Que este sentimiento sea enteramente legítimo o no es una cuestión que habría que resolver. En el seno de la civilización occidental hubo anteriores estadios de extrema presión. Sólo ahora, a la luz provisional de las actuales «arqueologías de la conciencia» que están de moda, es cuando estamos comenzando a estimar lo que debe de haber sido el clima de nervios durante los conocidos accesos de pestilencia producidos a fines de la Edad Media y en el siglo XVII en Europa. Se pregunta uno ¿cuáles eran las mecánicas de la esperanza y del futuro mismo durante las invasiones de los hunos? Es preciso leer la descripción que hace Michelet de la vida de París en 1420. ¿Quién, en las fases finales de la Guerra de los Treinta Años, cuando, como dicen los cronistas, había sólo lobos para alimentar a los lobos en las ciudades vacías, quién podía prever el próximo resurgimiento de energías culturales y las fuerzas compensadoras de las Américas? Bien podría ser que nuestro marco apocalíptico estuviera peligrosamente inflado, aun cuando se lo presentase en tono menor e irónico. Quizás exageremos tanto las dimensiones como la vehemencia de la crisis en las cuestiones internacionales, en las que en condiciones improbables se dio empero un cuarto de siglo de paz; en la ecología, que hubo de salvarse (como lo atestigua el Sahara hecho por el hombre) y recobrarse; en la sociedad y en la conciencia personal que conocieron ambos momentos anteriores de extrema urgencia. Una vena de histeria penetra nuestro actual «realismo». Puede uno imaginar a Pangloss exponiendo un razonado alegato sobre la humanidad y la felicidad de los tiempos. Pero Voltaire agrega, ayant soutenu une fois que tout allait á merveille, il le soutenait toujours, et n’en croyait rien [habiendo sostenido una vez que todo iba a las mil maravillas, lo sostenía siempre, y no creía nada de eso]. Y nosotros tampoco. Que nuestros presentimientos de una amenaza extrema estén justificados o no no viene al caso. Lo cierto es que ellos penetran nuestra sensibilidad y la poscultura desarrolla con ellos sus asuntos fragmentados, a menudo contradictorios.

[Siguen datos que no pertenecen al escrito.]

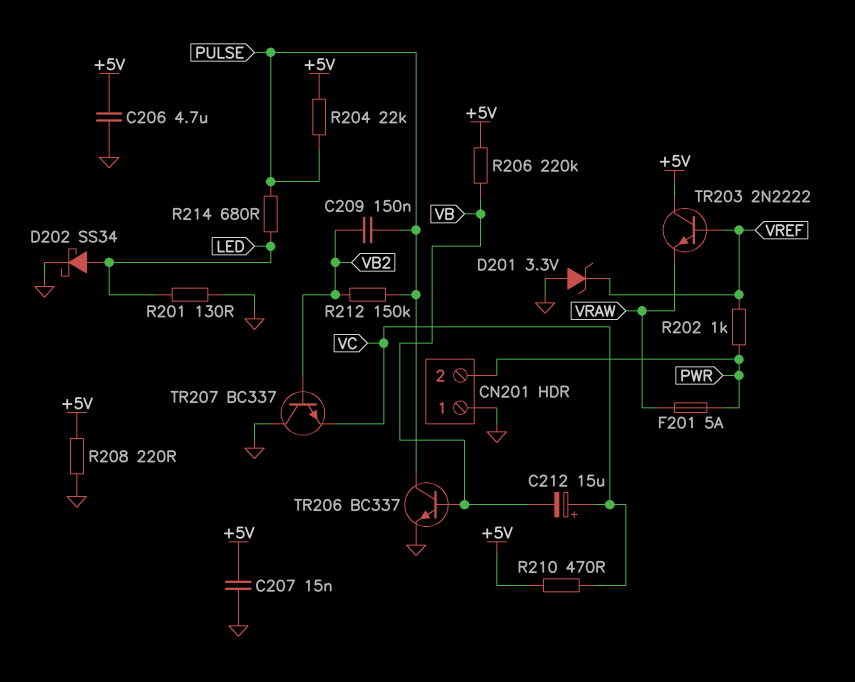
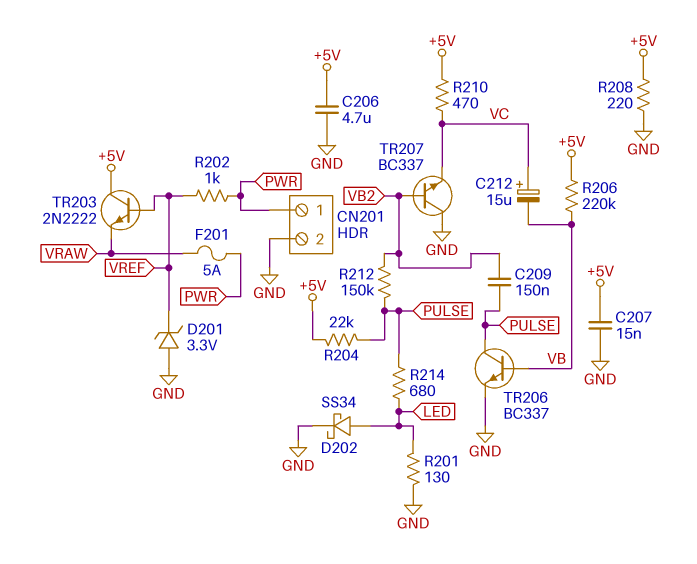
CN201 pin 1: GND -> PWR
CN201 pin 2: PWR -> GND

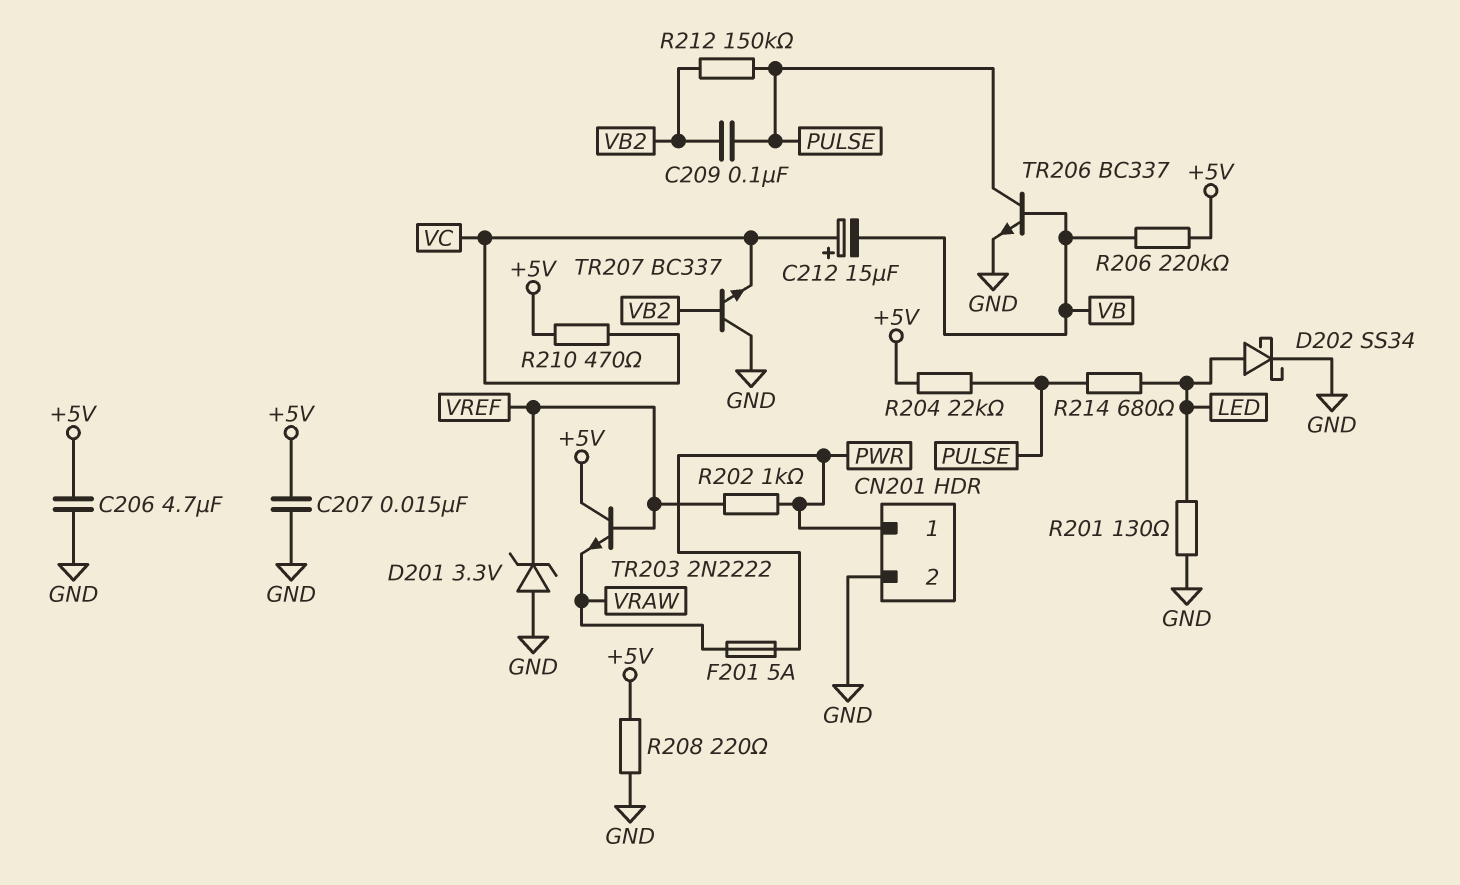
C209: 150nF (PULSE, VB2) -> 100nF (PULSE, VB2)

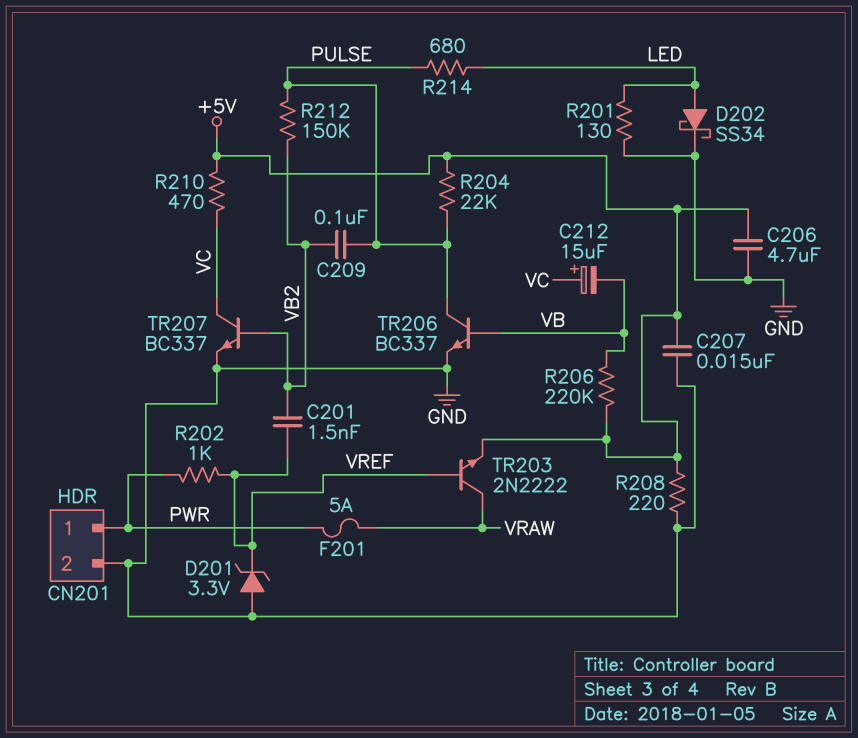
C201: none -> 1.5nF (VB2, VREF)
TR203: NPN 2N2222 (B VREF, C +5V, E VRAW) -> NPN 2N2222 (B VREF, C VRAW, E +5V)
TR207: NPN BC337 (B VB2, C GND, E VC) -> NPN BC337 (B VB2, C VC, E GND)

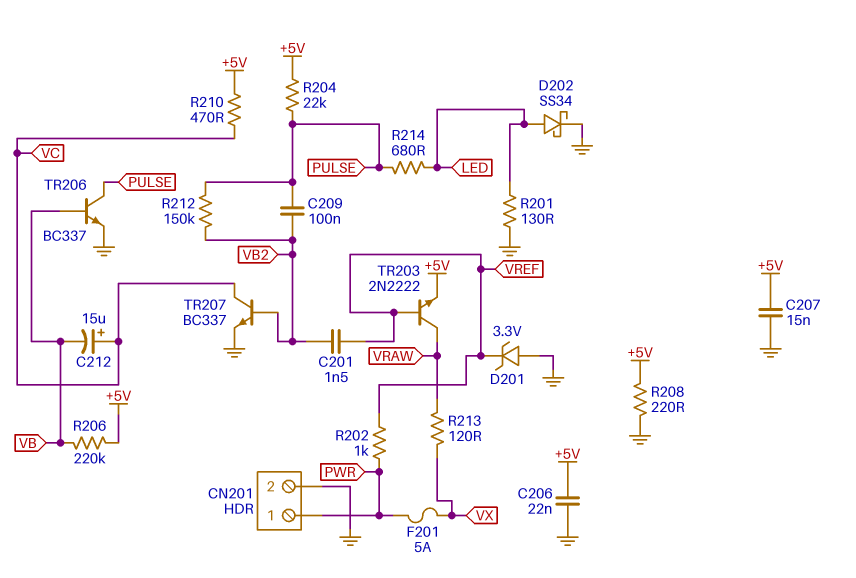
C206: 4.7uF (+5V, GND) -> 22nF (+5V, GND)
F201: 5A (PWR, VRAW) -> 5A (PWR, VX)
R213: none -> 120 (VRAW, VX)

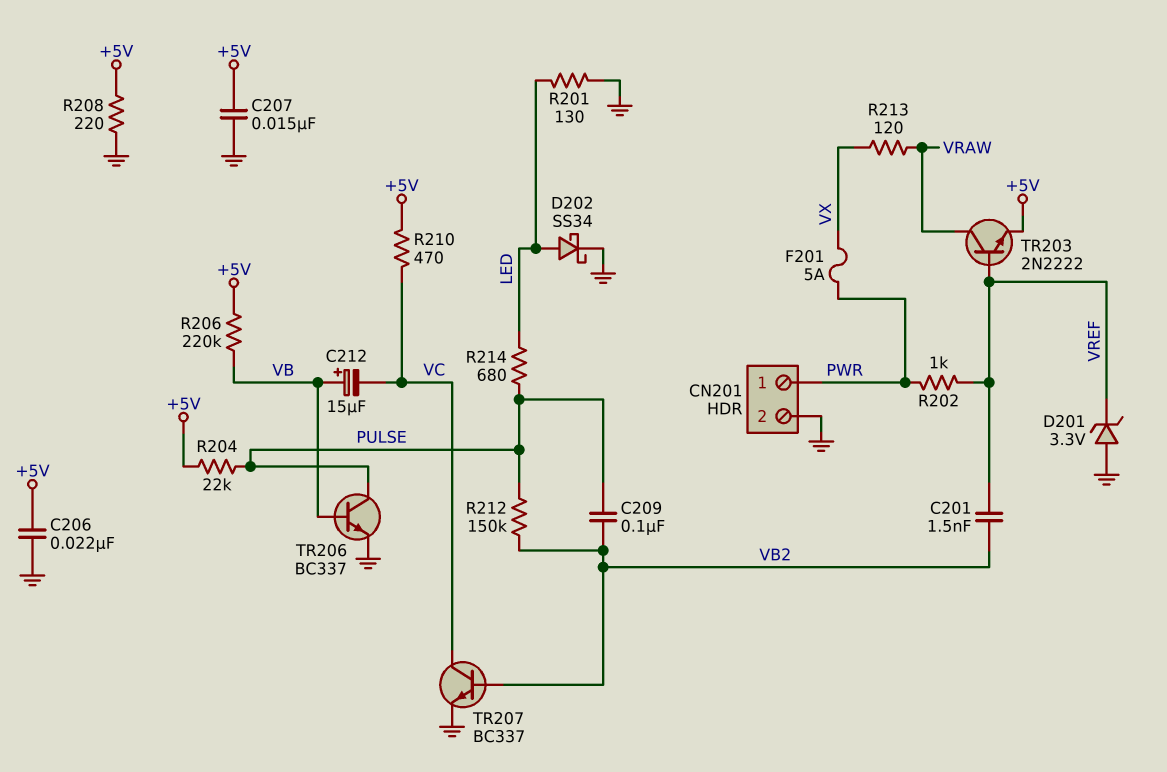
C212: 15uF (plus VC, minus VB) -> 15uF (plus VB, minus VC)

Por eso sólo puedo ofrecer conjeturas sobre lo que podrían ser sinapsis dignas de observarse. El cuadro es de una complejidad y de una tasa de cambio que no tiene paralelos (la vida de Churchill cubrió el lapso que va desde una batalla librada en Omdurman a caballo y con sables, de una manera casi homérica, hasta la fabricación de la bomba de hidrógeno). Tal vez pueda hacer algunas conjeturas, no con miras a profetizar sino con la esperanza de que pudieran ser erróneas de una manera tal que conservaran un interés documental. Habré de considerar la cuestión de un nuevo sentido de las humanidades, de esa mínima gama de reconocimientos y códigos compartidos sin los cuales no puede haber ni una sociedad coherente ni una continuación (por atenuada y transitoria que sea) de una cultura «viva». Aun con este propósito limitado, no deja uno de tener conciencia de la exasperación de Blake por «el idiota que pregunta». Hoy en día preguntar es mucho más incisivo, mucho más halagador para nuestra inteligencia que la confusa, borrosa, respuesta.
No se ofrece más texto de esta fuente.